_Activity_
Once you find the line containing "text: (285, 519)" in the data below, copy it and each following line exactly, up to and including the line containing "text: (1146, 127) -> (528, 114), 600 -> 632", and nothing else.

(Collected data)
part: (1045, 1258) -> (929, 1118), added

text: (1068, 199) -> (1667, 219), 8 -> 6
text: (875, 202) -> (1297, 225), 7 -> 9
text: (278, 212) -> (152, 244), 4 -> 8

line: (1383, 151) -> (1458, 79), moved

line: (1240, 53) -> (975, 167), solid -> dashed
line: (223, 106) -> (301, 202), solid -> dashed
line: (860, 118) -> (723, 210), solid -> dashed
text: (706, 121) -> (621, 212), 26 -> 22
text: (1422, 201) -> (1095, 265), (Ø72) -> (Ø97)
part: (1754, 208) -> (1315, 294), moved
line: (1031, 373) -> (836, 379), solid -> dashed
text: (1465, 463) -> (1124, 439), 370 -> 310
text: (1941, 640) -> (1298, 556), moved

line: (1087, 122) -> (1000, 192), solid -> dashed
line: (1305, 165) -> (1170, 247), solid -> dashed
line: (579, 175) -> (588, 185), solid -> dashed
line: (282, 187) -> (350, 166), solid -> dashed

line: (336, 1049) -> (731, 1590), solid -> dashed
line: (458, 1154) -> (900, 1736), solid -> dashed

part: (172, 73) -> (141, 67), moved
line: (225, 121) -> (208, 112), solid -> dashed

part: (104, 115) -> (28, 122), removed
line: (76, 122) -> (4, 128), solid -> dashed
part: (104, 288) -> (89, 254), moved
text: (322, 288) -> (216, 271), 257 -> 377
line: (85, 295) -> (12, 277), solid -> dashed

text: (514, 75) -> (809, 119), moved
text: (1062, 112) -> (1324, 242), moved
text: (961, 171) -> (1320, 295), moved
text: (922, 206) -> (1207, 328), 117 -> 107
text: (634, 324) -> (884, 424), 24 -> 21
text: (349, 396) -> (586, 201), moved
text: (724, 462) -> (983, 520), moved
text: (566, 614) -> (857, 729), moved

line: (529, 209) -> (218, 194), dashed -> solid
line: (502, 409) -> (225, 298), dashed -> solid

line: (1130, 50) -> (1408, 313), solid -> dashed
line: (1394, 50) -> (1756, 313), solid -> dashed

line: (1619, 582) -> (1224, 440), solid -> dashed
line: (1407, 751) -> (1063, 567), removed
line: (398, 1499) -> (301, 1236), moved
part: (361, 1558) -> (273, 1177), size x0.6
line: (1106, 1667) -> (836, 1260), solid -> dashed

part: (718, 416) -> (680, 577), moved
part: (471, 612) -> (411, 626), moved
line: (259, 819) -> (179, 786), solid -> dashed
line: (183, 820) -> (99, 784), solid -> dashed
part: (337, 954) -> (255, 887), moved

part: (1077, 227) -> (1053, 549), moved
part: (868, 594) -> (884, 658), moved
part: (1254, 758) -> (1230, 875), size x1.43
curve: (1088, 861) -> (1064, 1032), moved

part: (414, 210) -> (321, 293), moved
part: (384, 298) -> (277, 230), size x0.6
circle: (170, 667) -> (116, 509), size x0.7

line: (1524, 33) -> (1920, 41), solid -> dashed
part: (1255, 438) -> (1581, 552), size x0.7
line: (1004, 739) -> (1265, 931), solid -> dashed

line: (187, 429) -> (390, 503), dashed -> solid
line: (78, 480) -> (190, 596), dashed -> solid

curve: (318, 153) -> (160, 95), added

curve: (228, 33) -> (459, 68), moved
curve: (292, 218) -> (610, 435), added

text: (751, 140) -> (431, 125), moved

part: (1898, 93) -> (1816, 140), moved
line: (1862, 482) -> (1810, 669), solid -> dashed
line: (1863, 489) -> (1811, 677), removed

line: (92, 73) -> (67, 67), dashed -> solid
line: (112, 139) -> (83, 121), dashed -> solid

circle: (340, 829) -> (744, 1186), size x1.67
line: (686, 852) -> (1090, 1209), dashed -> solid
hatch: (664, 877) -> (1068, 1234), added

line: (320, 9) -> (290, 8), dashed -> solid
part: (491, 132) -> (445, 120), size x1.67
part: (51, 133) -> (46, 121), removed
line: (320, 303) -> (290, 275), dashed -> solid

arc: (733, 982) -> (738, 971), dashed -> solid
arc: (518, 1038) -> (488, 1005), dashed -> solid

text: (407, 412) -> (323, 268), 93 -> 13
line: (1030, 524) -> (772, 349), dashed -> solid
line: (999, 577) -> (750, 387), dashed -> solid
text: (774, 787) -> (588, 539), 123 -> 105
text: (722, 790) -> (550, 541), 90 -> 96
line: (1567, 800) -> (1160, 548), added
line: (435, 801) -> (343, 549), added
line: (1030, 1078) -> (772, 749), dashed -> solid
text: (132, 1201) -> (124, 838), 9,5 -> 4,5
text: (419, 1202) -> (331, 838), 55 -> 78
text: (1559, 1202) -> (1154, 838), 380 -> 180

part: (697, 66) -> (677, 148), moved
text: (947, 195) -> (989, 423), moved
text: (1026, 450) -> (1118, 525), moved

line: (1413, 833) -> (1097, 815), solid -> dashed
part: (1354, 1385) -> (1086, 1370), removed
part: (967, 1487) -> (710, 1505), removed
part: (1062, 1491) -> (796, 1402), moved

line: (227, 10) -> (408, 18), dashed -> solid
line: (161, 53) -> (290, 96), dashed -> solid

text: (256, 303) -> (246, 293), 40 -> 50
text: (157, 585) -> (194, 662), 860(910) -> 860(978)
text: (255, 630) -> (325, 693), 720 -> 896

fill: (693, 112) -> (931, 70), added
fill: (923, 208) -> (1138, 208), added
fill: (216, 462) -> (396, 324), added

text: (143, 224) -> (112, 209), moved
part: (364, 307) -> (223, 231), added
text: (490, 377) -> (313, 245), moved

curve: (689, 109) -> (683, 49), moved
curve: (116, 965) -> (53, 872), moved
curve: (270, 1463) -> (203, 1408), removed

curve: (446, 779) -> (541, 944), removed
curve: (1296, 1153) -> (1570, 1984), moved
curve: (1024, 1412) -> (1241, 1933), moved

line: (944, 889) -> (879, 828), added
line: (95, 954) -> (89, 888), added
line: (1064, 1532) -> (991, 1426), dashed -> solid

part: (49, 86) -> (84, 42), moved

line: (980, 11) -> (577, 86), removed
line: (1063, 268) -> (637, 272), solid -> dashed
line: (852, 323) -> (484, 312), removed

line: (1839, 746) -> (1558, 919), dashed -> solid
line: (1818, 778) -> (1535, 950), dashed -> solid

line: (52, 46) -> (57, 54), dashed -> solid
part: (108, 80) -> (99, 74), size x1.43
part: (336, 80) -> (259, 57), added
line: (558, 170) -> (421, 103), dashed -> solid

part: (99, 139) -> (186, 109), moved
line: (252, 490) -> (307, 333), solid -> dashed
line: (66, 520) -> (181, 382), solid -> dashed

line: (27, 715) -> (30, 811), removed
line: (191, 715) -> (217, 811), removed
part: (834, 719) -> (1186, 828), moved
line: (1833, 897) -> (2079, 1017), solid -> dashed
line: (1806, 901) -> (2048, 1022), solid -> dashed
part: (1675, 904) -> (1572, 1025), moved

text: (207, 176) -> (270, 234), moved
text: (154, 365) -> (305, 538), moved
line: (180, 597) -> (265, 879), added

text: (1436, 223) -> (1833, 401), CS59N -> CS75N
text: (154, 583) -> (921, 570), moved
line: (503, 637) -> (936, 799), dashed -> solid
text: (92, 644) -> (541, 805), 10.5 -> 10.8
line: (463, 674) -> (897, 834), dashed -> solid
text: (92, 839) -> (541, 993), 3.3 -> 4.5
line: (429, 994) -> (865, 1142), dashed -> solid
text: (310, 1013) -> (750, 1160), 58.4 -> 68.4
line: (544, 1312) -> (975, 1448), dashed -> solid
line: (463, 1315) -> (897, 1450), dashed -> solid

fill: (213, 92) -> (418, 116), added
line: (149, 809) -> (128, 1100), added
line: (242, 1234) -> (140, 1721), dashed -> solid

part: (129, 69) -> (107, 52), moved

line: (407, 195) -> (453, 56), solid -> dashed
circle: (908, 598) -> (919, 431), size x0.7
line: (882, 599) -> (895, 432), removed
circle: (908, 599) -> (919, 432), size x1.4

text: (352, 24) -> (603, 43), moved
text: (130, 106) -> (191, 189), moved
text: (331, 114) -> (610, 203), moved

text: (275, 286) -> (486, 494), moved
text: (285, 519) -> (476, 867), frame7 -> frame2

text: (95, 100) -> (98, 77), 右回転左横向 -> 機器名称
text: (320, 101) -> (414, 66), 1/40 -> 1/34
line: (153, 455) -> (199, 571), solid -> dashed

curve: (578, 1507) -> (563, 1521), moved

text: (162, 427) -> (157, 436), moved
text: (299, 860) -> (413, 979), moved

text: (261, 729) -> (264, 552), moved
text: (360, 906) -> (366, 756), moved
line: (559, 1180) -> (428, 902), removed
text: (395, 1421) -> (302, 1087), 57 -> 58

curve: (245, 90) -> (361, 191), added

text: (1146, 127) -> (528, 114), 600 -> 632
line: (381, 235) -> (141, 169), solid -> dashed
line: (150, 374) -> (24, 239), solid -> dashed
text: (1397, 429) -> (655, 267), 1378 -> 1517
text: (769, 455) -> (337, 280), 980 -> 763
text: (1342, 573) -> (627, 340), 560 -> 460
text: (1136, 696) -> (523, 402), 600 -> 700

_Exercise result_
text: (285, 519) -> (476, 867), frame7 -> frame2

text: (95, 100) -> (98, 77), 右回転左横向 -> 機器名称
text: (320, 101) -> (414, 66), 1/40 -> 1/34
line: (153, 455) -> (199, 571), solid -> dashed

curve: (578, 1507) -> (563, 1521), moved

text: (162, 427) -> (157, 436), moved
text: (299, 860) -> (413, 979), moved

text: (261, 729) -> (264, 552), moved
text: (360, 906) -> (366, 756), moved
line: (559, 1180) -> (428, 902), removed
text: (395, 1421) -> (302, 1087), 57 -> 58

curve: (245, 90) -> (361, 191), added

text: (1146, 127) -> (528, 114), 600 -> 632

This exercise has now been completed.